Om die trend proberen te keren, heeft het Europese Parlement met de “NIS Directive” (Network and Information Systems) de richting gekozen om de digitale beveiliging van Europa op een hoger plan krijgen. Met deze Directive was het aan iedere lidstaat zelf om voor een bepaald tijdstip hier eigen wetgeving op maken. In Nederland is dat vertaald in de Wbni (Wet beveiliging netwerk- en informatiebeveiliging).
De Wbni, of ook wel NIS of NIB genoemd, richtte zich vooral op de grote spelers in Energie (bv centrales, infrastructuur), Water (transport, zuivering en afval), transport (bv Schiphol, Havens), Banken, Gezondheid (ziekenhuizen) en Digitaal (ISP als de KPNs en Ziggo’s en internetknooppunten). Ofwel, de organisaties die een zeer grote maatschappelijke functie hebben. Augustus 2016 is de Wbni wet in werking getreden.
Op 27 december 2022 is NIS2 Europees gepubliceerd en die is eind januari in werking getreden. Alle lidstaten hebben daarna 21 maanden om deze richtlijn in een wet om te zetten. In Nederland zal de reeds bestaande Wbni aangepast moeten worden. Wat daar de impact van gaat zijn op detail niveau is nog steeds niet helemaal duidelijk.
NIS2 is een verdieping van NIS. Er zijn aanzienlijk meer bedrijfskolommen toegevoegd, maar er is ook een nivellering gemaakt. Allereerst door verschil te maken tussen “Essentieel” en “Belangrijke” entiteiten. “Essentieel” zal proactief in de gaten gehouden worden doormiddel van bijvoorbeeld periodieke rapportages die verlangd gaan worden. Represailles zijn voor Essentiële entiteiten ook aanzienlijk zwaarder. “Belangrijke” entiteiten zijn veelal kleinere organisaties, worden reactief in de gaten gehouden en hebben minder zware represailles. Alleen wanneer er een “verdenking” is zal om informatie gevraagd worden.
Maar om het toch weer ingewikkeld te maken, kan het zijn dat een bedrijf in de Belangrijk kolom zit maar door omvang (financieel, reikwijdte, supply chain of anderzijds) in Essentieel ingedeeld wordt. Daar is nog niet alles duidelijkheid over. Uitgangspunt is wel dat de entiteiten dat zelf moeten uitzoeken. De toezichthouder zal uiteindelijk contact leggen omdat de dienstverlening van de entiteit anders wordt gezien dan is opgegeven. En dát geldt voor alle entiteiten van groot naar klein.
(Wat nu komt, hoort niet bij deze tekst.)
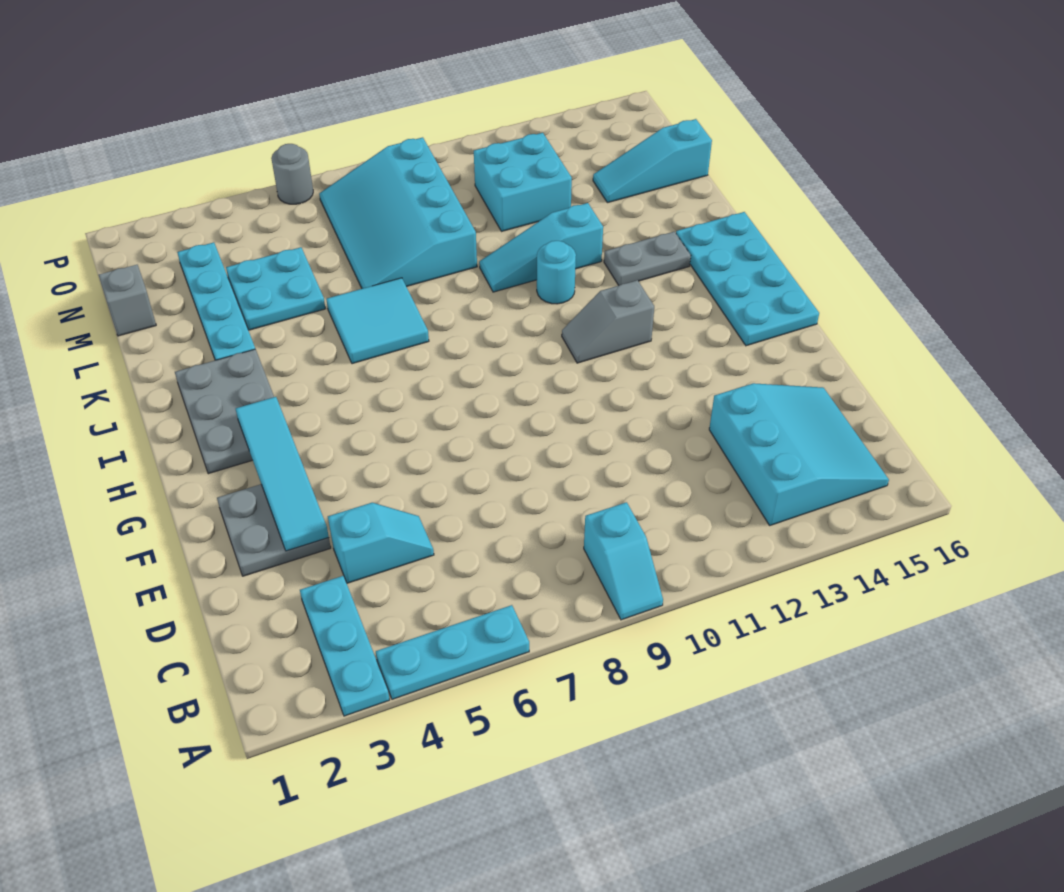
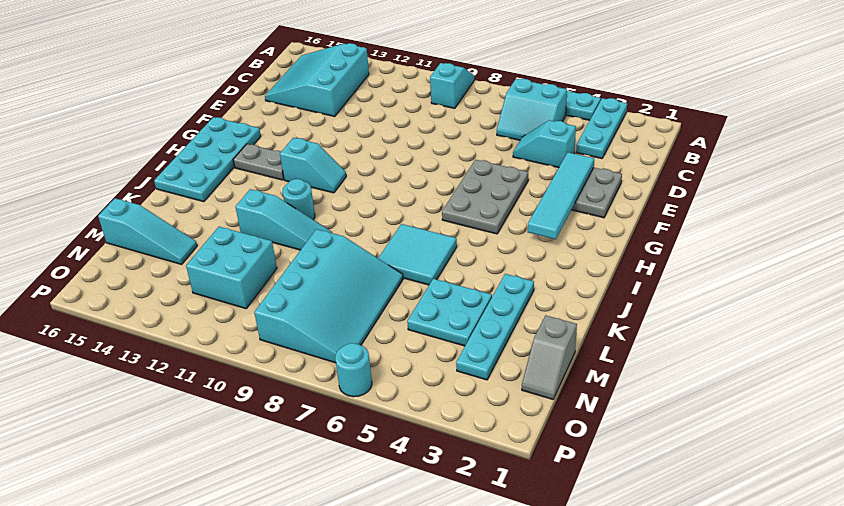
none -> cyan slope B5:C6 level 1 top B
grey plate H2:J3 level 1 -> grey plate F5:H6 level 1
grey slope H11:H12 level 1 top 12 -> cyan slope H11:H12 level 1 top 12
grey plate J13:J14 level 1 -> grey plate H13:H14 level 1
grey round brick P6 level 1 -> cyan round brick P6 level 1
Deze nieuwsbrief is bedoeld als een wake-up call. Er zal nog veel veranderen en daar zullen wij, als Bedrijfskring, zeker berichtgeving over doen. Belangrijk is om in ieder geval te weten dat NIS2 er aankomt. Het is overigens ook zonder de komst van NIS2 van groot belang om binnen uw organisatie serieus te kijken naar Cybersecurity en om uw bedrijf Cyber-bewust te maken. Wordt dus vervolgd.